Starbucks Tests Kiosks, Scheduled Orders at Airports and Travel Hubs
Starbucks is piloting kiosks and time-specific order-ahead slots at airports, shifting how licensed-location baristas handle transactions and raising questions about tips and scheduling.

Starbucks launched a pilot program at high-traffic licensed locations, including airports and travel hubs, testing self-service kiosks and scheduled app orders designed to move customers through faster in environments where physical layouts and ordering patterns differ sharply from street-level cafes.
The initiative, announced March 25, accompanies a broader structural shift in how Starbucks manages its U.S. licensed coffeehouse business. The company reorganized that segment from a regional to a segment-focused model, grouping airports, hospitals, and campuses together under an operational framework tailored to each environment's specific constraints. For high-volume travel sites, that means piloting kiosks, time-specific order-ahead slots, and customized equipment packages meant to accelerate throughput.

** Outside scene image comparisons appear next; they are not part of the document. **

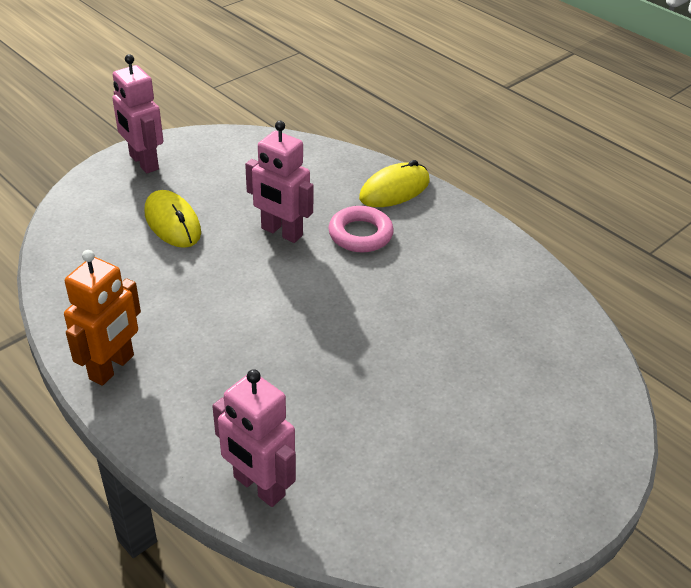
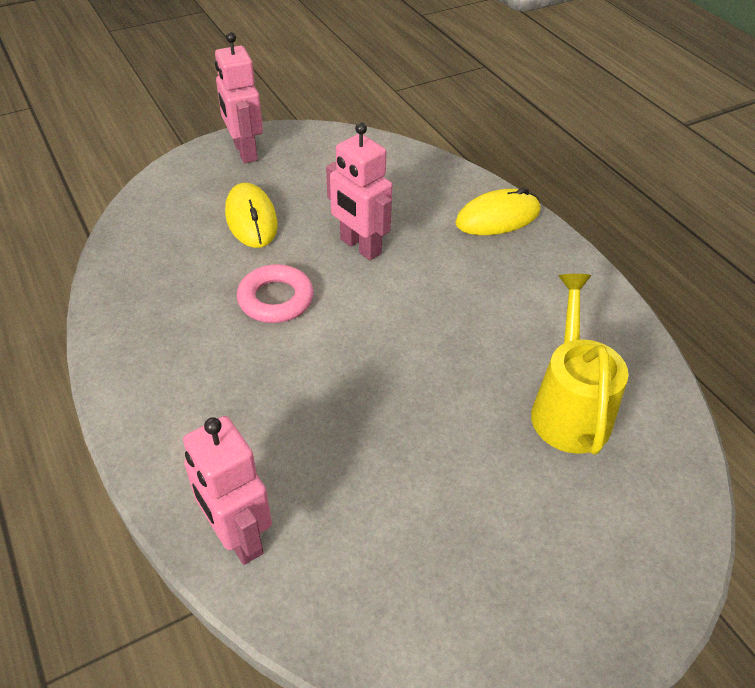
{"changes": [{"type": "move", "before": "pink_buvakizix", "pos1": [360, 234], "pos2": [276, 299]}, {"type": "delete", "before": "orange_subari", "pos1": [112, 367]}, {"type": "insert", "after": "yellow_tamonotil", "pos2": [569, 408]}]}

Aaron Koransky, who oversees the licensed segment work, described the approach as preserving the Starbucks experience while improving speed. The framing tracks with the company's larger turnaround priorities, which have centered on reducing wait times and tightening operational consistency across channels.
For baristas and shift supervisors working these locations, the practical effect is a rebalancing of what the job looks like hour to hour. Kiosks and scheduled orders consolidate the transactional side of order-taking, which can reduce the stop-start rhythm of customization conversations at the register. The tradeoff is that labor hours may shift away from front-counter roles toward drink assembly and mobile-order fulfillment, with fewer people needed for order entry.
The tip question is significant and unresolved. Kiosk and app orders typically generate less tip income than face-to-face transactions, a dynamic already familiar to baristas at high-volume urban locations. As more orders migrate to self-service channels, tip pools at airport locations could thin even as order volume holds steady or grows.
What complicates the picture further is the licensed-store structure itself. Airport Starbucks locations are typically run by concessionaires and airport vendors, not the company directly. That means workers staffing these pilots may operate under different pay scales, scheduling rules, and benefit packages than counterparts at company-owned stores. Two baristas making identical drinks in identically branded environments may have fundamentally different protections depending on who signed the license agreement.
As the pilots expand, the pressure point for worker advocates will be whether licensees adopt consistent standards around scheduling predictability, tip treatment on digital orders, and training for the new equipment. The structural gap between licensed and company-operated stores has existed for years; automation pilots that reshape job functions without addressing that gap risk widening it further.